Faltam poucas rodadas para o fim do Campeonato Brasileiro, e exigem do cronista alguma opinião. Grave, porque cronistas que se prezem devem andar longe destes riscos linguísticos pouco rigorosos. Observações, estudos, apreciações pautadas: coisas que se esperam de alguém que leva e vida – mesmo que não financeiramente – a olhar o futebol.

Vá lá que o tempo não seja propício.

Ninguém prevê nada, porque isso não se faz. Tampouco, se comentam tabelas, porque para isso basta que o cidadão a ponha diante dos olhos e pense por si: os números serão os mesmos, e não cabe a ninguém pensar por outrem. Não caberia.

Os afetos moldam, não tenhamos dúvidas. Também a personalidade. Imagino tricolores cantando o título; outros, por si mais comedidos, aguardando a confirmação matemática, porque, afinal, “em futebol tudo pode”.
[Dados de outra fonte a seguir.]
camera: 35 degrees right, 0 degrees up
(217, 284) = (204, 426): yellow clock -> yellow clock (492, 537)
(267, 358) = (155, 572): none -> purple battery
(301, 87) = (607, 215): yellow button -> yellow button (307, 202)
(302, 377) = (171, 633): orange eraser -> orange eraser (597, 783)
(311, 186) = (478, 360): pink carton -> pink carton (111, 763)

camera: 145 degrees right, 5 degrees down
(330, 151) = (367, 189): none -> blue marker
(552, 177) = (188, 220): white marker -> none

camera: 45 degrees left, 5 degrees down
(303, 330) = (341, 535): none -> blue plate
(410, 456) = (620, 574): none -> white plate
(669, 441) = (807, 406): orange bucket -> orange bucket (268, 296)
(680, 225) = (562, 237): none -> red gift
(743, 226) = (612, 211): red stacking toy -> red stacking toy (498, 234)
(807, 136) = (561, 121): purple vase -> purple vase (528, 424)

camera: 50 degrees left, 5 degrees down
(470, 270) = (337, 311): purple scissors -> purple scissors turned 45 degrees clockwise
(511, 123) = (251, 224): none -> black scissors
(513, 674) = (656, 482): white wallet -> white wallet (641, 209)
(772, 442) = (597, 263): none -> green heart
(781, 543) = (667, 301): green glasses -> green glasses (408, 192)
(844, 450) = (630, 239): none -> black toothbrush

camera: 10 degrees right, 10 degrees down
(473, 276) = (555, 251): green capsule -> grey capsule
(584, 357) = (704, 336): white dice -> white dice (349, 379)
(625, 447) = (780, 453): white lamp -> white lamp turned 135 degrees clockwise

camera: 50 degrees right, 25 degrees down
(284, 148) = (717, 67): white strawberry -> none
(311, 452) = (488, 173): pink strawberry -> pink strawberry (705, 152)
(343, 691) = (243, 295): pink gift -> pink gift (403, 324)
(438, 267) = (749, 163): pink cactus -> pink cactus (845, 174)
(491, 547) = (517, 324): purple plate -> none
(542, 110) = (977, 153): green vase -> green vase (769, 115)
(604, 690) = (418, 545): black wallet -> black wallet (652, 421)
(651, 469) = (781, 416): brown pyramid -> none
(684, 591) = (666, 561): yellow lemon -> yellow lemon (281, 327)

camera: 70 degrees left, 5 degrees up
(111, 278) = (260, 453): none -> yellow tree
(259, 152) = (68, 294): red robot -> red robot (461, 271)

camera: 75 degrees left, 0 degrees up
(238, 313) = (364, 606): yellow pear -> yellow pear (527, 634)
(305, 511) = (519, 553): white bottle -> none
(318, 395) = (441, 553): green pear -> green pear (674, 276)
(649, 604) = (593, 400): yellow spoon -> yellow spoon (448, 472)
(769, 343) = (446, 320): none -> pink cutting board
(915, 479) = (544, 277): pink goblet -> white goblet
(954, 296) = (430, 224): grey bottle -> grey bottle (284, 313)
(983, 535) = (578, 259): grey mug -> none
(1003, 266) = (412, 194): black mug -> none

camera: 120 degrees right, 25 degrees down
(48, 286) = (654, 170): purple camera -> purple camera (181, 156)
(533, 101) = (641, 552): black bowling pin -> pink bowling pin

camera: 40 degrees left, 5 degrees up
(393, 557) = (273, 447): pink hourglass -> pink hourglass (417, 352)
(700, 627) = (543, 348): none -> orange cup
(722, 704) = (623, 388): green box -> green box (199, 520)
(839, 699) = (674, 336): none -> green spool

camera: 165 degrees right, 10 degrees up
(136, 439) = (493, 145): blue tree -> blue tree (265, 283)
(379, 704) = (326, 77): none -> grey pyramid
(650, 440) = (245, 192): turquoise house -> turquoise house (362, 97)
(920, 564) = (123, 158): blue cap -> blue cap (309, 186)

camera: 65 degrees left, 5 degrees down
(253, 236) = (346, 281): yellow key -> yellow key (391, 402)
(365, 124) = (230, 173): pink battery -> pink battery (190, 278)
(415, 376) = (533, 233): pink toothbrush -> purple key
O Flamengo anda mais perto da Série B – coisa pouco provável, porque abaixo vêm gente muito fraca – e outro dia saíam com cálculos para Libertadores. Nesta ilusão, o Botafogo, que perde em casa para o Santos, queria somar-se.

Não sei. E se a visão que se tenha de História não é coisa exclusiva de historiadores, é certo que tanto estes como os cronistas não são, devidamente, videntes.

Falar de futebol exige mais que mera opinião ou futurismos ingênuos.